对于关系抽取任务,SemEval 2013-DDI要求识别以下标签之一:建议(Advice)、影响(Effect)、机制(Mechanism)或相互作用(Int)。在i2b2 2010-Relation任务中,需要预测诸如治疗改善医学问题(TrIP)、治疗恶化医学问题(TrWP)、治疗引发医学问题(TrCP)、为医学问题实施治疗(TrAP)、因医学问题未实施治疗(TrNAP)、检查揭示医学问题(TeRP)、为调查医学问题进行检查(TeCP)或医学问题指示医学问题(PIP)等关系。
Table 2: Overview of biomedical/clinical language understanding tasks and datasets.
Task | Dataset | Output | Metric |
Named Entity Recognition | NCBI-Disease, BC5CDR-Chemical | BIO tagging for diseases and chemicals | Micro F1 |
Relation Extraction | i2b2 2010-Relation, SemEval 2013-DDI | relations between entities | Micro F1, Macro F1 |
Semantic Textual Similarity | BIOSSES | similarity scores from 0 (different)to 4 (identical) | Pearson Correlation |
Natural Language Inference | MedNLI | entailment, neutral, contradiction | Accuracy |
Document Classification | i2b2 2006-Smoking | current smoker, past smoker, smoker, non-smoker, unknown | Micro F1 |
Question-Answering | bioASQ 10b-Factoid | factoid answers | Mean Reciprocal Rank, Lenient Accuracy |
表 2: 生物医学/临床语言理解任务与数据集概览
任务 | 数据集 | 输出 | 评估指标 |
---|---|---|---|
命名实体识别 (Named Entity Recognition) | NCBI-Disease, BC5CDR-Chemical | 疾病和化学物质的BIO标注 | 微平均F1值 (Micro F1) |
关系抽取 (Relation Extraction) | i2b2 2010-Relation, SemEval 2013-DDI | 实体间关系 | 微平均F1值 (Micro F1), 宏平均F1值 (Macro F1) |
语义文本相似度 (Semantic Textual Similarity) | BIOSSES | 0(不同)到4(相同)的相似度评分 | 皮尔逊相关系数 (Pearson Correlation) |
自然语言推理 (Natural Language Inference) | MedNLI | 蕴含/中立/矛盾 | 准确率 (Accuracy) |
文档分类 (Document Classification) | i2b2 2006-Smoking | 当前吸烟者/既往吸烟者/吸烟者/非吸烟者/未知 | 微平均F1值 (Micro F1) |
问答系统 (Question-Answering) | bioASQ 10b-Factoid | 事实型答案 | 平均倒数排名 (Mean Reciprocal Rank), 宽松准确率 (Lenient Accuracy) |
5. Experiments
5. 实验
In this section, we outline the experimental setup and evaluation procedure used to evaluate the performance of various LLMs on tasks related to biomedical and clinical text comprehension and analysis.
在本节中,我们概述了用于评估各种大语言模型(LLM)在生物医学和临床文本理解与分析相关任务上性能的实验设置和评估流程。
5.1. Experimental Setup
5.1. 实验设置
We investigate various prompting strategies for state-of-the-art LLMs, employing N-shot learning techniques on diverse clinical language understanding tasks.
我们研究了针对先进大语言模型的各种提示策略,在不同临床语言理解任务上采用N样本学习技术。
Large Language Models.
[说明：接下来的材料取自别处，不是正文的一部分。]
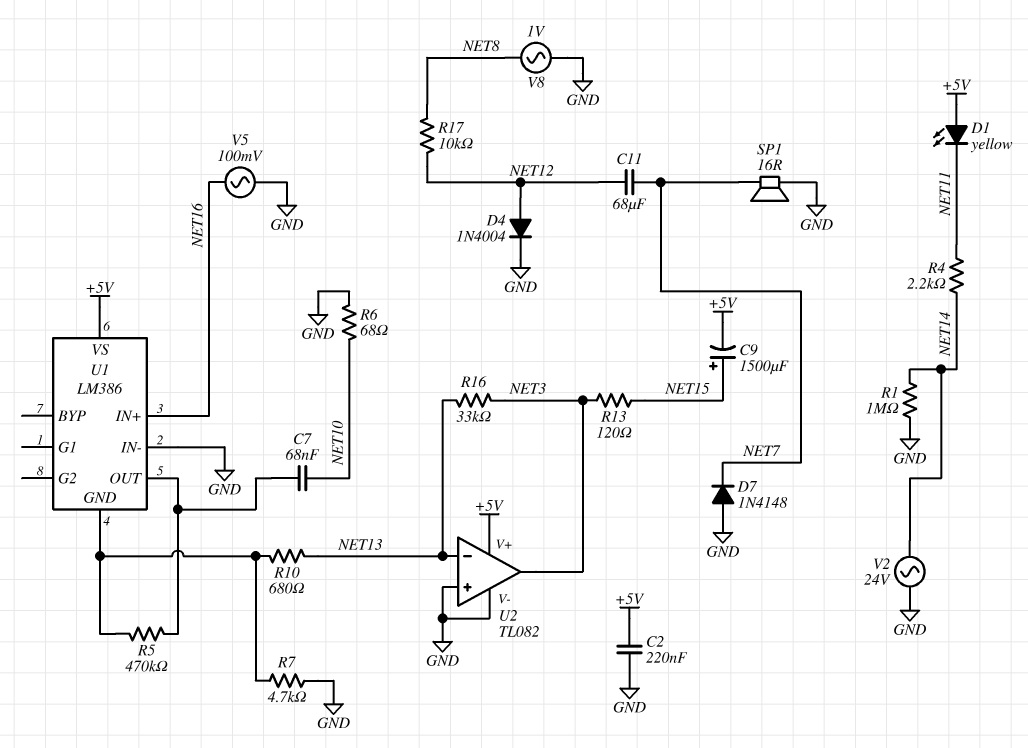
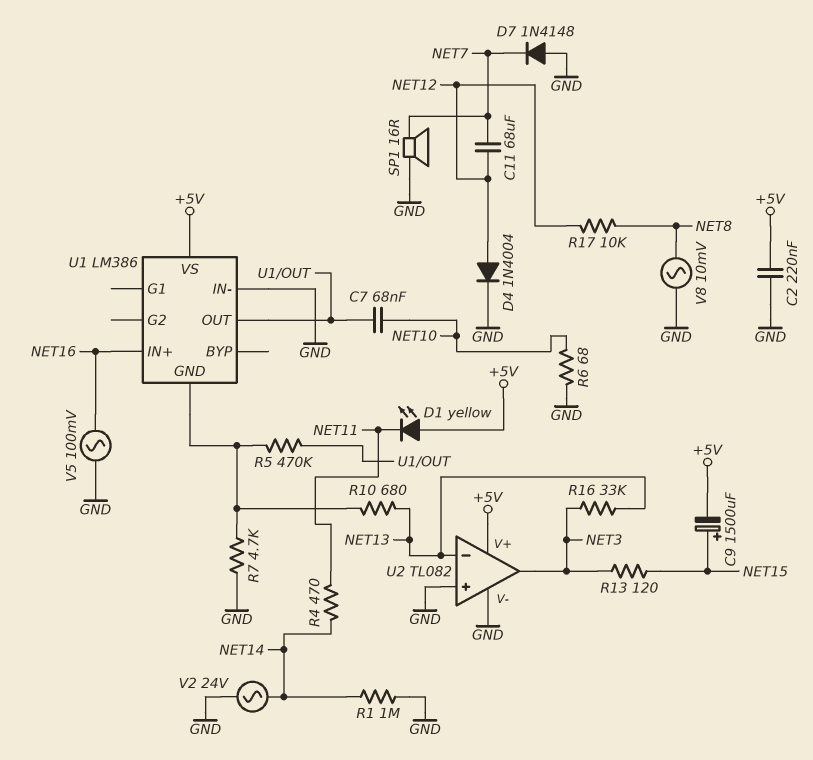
R4: 2.2k (NET11, NET14) -> 470 (NET11, NET14)
V8: AC 1V (GND, NET8) -> AC 10mV (GND, NET8)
We assess the performance of three state-of-the-art LLMs, each offering unique capabilities and strengths. First, we examine GPT-3.5, an advanced model developed by OpenAI, known for its remarkable language understanding and generation capabilities. Next, we investigate GPT-4, an even more powerful successor to GPT-3.5, designed to push the boundaries of natural language processing further. Finally, we explore Bard, an innovative language model launched by Google AI. We experiment with these models through their web versions. By comparing these models, we aim to gain insights into their performance on clinical language understanding tasks.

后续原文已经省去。